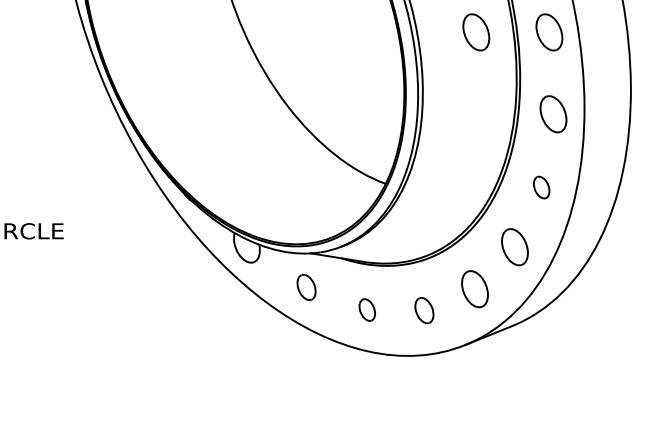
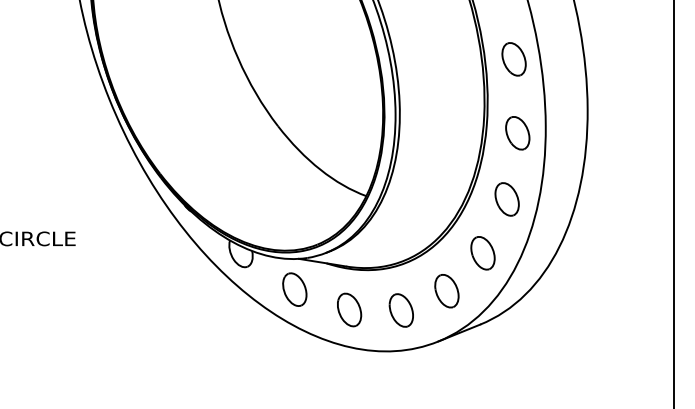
part: (475, 32) -> (447, 59), removed
part: (541, 187) -> (506, 199), size x1.67
part: (306, 287) -> (294, 289), size x1.43
part: (367, 309) -> (349, 309), size x1.67
part: (423, 310) -> (400, 310), size x1.43

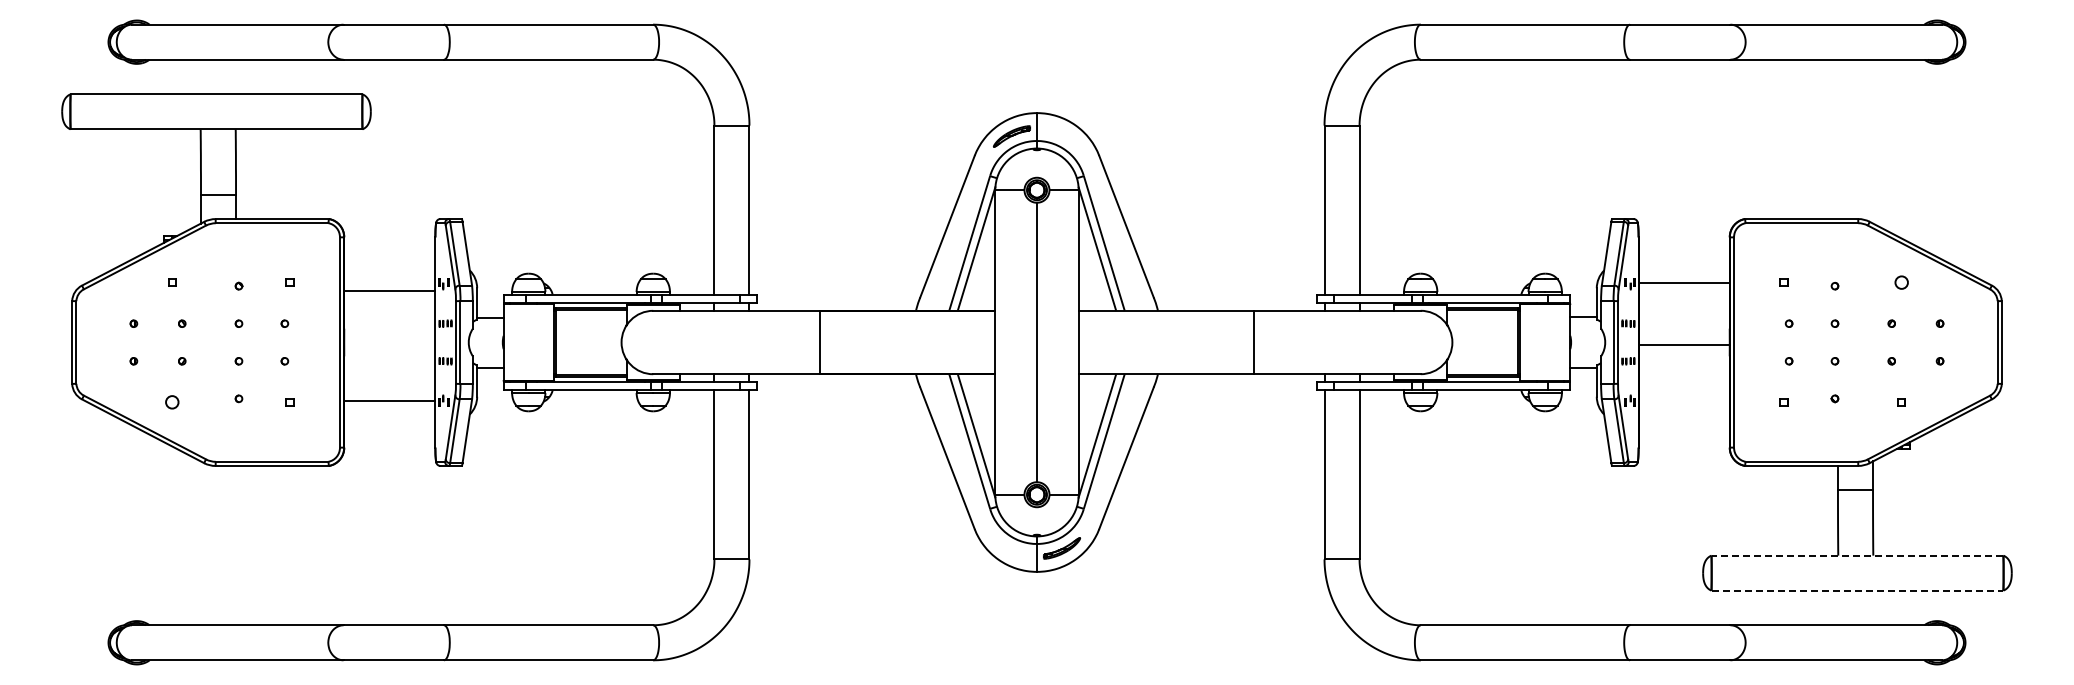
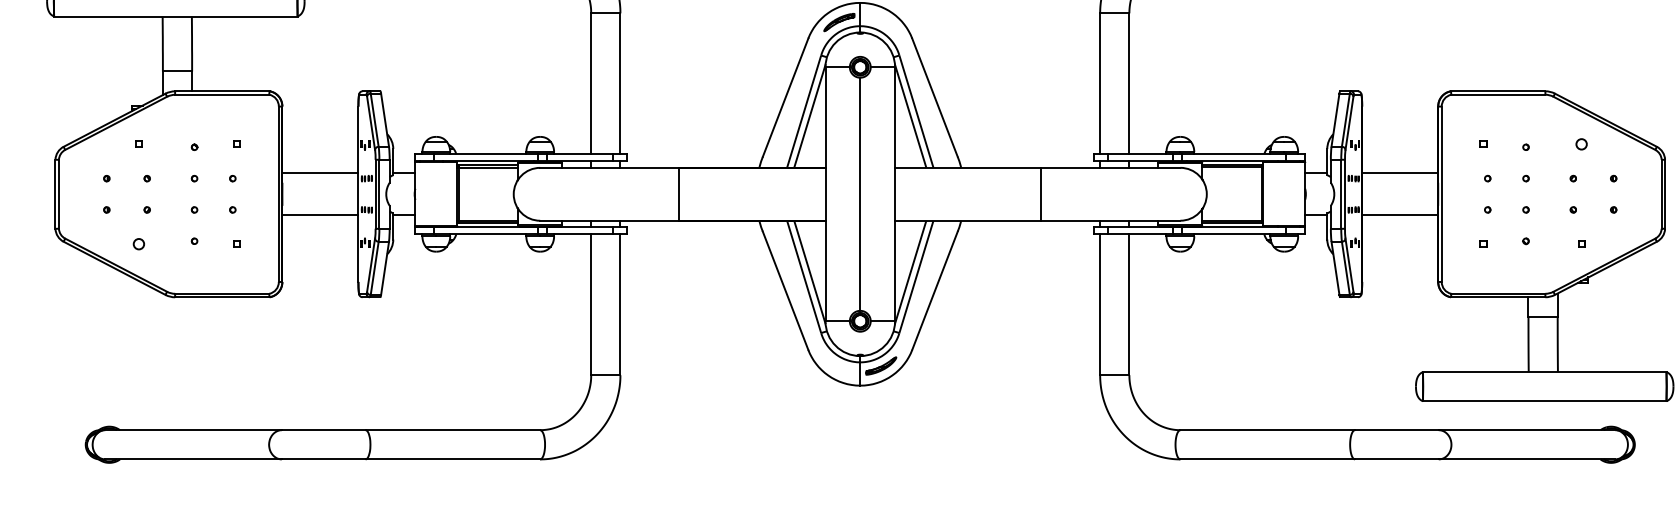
line: (1683, 283) -> (1399, 173), moved
line: (389, 290) -> (320, 173), moved
line: (1683, 344) -> (1399, 215), moved
line: (389, 400) -> (320, 215), moved
line: (1857, 555) -> (1544, 371), dashed -> solid
line: (1857, 590) -> (1544, 401), dashed -> solid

= Aim of the task =
From the line that contains "line: (389, 290) -> (320, 173), moved" through the end of the records above, print every line exactly and nothing else.

= Task solution =
line: (389, 290) -> (320, 173), moved
line: (1683, 344) -> (1399, 215), moved
line: (389, 400) -> (320, 215), moved
line: (1857, 555) -> (1544, 371), dashed -> solid
line: (1857, 590) -> (1544, 401), dashed -> solid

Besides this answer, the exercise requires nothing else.